Another related problem is the straggler problem. When requests are farmed out, an application needs to wait for all responses to arrive before it can proceed. If responses are queued at the switch, it is important to prioritize responses from older requests since they may be blocking the request.
Approach
The authors presented NDP, a datacenter protocol architecture that achieves low latency and high throughput. It is able to deal with incast events and also prioritize traffic from different senders.
To achieve low latency, switch queues must be small. However, when the queues get filled up and packets are dropped, there is no way for the sender to know and retransmit fast enough to meet the latency requirements. To prevent packet loss, lossless Ethernet pauses inbound traffic which adds queueing delay and violates low latency and high throughput goals.
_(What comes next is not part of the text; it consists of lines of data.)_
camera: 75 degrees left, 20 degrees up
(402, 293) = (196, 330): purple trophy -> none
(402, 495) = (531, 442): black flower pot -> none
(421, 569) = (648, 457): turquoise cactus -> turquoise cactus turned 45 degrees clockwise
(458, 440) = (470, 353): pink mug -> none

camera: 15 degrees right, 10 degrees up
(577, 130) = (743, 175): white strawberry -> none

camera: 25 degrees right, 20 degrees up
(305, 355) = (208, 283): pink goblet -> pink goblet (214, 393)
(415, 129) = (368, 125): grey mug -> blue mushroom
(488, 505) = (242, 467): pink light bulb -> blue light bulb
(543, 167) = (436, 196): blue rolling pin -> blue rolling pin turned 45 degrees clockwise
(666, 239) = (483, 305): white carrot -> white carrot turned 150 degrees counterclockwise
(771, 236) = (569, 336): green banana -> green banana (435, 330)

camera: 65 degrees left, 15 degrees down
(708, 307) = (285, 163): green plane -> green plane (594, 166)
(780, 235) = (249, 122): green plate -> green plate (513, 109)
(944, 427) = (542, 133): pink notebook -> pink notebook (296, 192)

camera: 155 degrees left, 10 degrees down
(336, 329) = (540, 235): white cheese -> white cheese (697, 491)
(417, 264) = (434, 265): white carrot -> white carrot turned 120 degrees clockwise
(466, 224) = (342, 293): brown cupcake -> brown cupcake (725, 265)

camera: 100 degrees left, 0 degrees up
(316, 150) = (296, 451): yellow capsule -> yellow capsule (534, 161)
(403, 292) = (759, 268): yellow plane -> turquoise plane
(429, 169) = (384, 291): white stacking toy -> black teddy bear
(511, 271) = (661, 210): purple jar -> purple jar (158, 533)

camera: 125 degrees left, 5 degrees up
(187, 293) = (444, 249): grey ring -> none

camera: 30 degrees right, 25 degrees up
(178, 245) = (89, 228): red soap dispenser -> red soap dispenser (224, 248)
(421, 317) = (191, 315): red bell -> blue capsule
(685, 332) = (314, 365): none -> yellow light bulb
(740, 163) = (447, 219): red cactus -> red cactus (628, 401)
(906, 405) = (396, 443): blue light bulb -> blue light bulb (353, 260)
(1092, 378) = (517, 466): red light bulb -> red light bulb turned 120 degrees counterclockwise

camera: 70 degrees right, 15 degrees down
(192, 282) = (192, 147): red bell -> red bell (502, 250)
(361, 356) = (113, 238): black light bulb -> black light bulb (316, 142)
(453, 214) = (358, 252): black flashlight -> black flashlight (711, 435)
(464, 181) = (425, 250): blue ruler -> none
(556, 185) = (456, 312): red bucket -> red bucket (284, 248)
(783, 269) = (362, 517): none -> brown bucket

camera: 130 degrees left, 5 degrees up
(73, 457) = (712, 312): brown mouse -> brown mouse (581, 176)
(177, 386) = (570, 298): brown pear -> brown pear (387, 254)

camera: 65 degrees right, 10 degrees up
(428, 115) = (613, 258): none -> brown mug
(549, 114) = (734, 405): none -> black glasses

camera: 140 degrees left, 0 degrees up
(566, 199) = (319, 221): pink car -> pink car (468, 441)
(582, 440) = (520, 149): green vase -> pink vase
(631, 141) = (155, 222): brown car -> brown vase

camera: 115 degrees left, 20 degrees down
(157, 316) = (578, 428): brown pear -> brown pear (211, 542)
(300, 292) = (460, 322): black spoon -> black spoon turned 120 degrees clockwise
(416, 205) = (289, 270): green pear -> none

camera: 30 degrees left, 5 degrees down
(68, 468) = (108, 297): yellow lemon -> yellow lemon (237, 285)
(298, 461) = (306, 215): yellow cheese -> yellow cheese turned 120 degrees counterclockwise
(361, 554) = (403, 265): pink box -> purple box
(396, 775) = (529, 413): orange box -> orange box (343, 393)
NDP adopts packet trimming, which is a middle ground between packet loss and lossless and is also the same approach used by Cut Payload (CP). However, CP can suffer from congestion collapse, phase effects leading to unfair throughput, and retransmission delay due to its FIFO queuing.
NDP enhances CP by maintaining two queues - a lower priority queue for data packets and a higher priority queue for trimmed headers, ACKS, and NACKS. This helps to achieve fast retransmission. It also performs weighted round robing between both queues which allows early feedback while avoiding congestion collapse. Finally, when a new packet arrives, the switch decides with a 50% probability to trim the new packet or the packet at the tail of the low priority queue. This helps to avoid strong phase effects.
Strengths & Weaknesses and Possible Follow-Up Ideas
The ideas in the paper are well-presented. I especially liked the receiver-driven transport protocol which uses pull packets to reduce packet loss and regulate sending rate. While the paper achieved its network performance goals, an evaluation of its impact on the CPU resources will be helpful as well. Public cloud providers, for example, generate revenue based on how much CPU they can rent out, so they are incentivized to reduce operations CPU usage as much as possible. As the authors also stated, if a lot of the implementation is moved from software to hardware (Ethernet NICs), then this can reduce the needed CPU resources.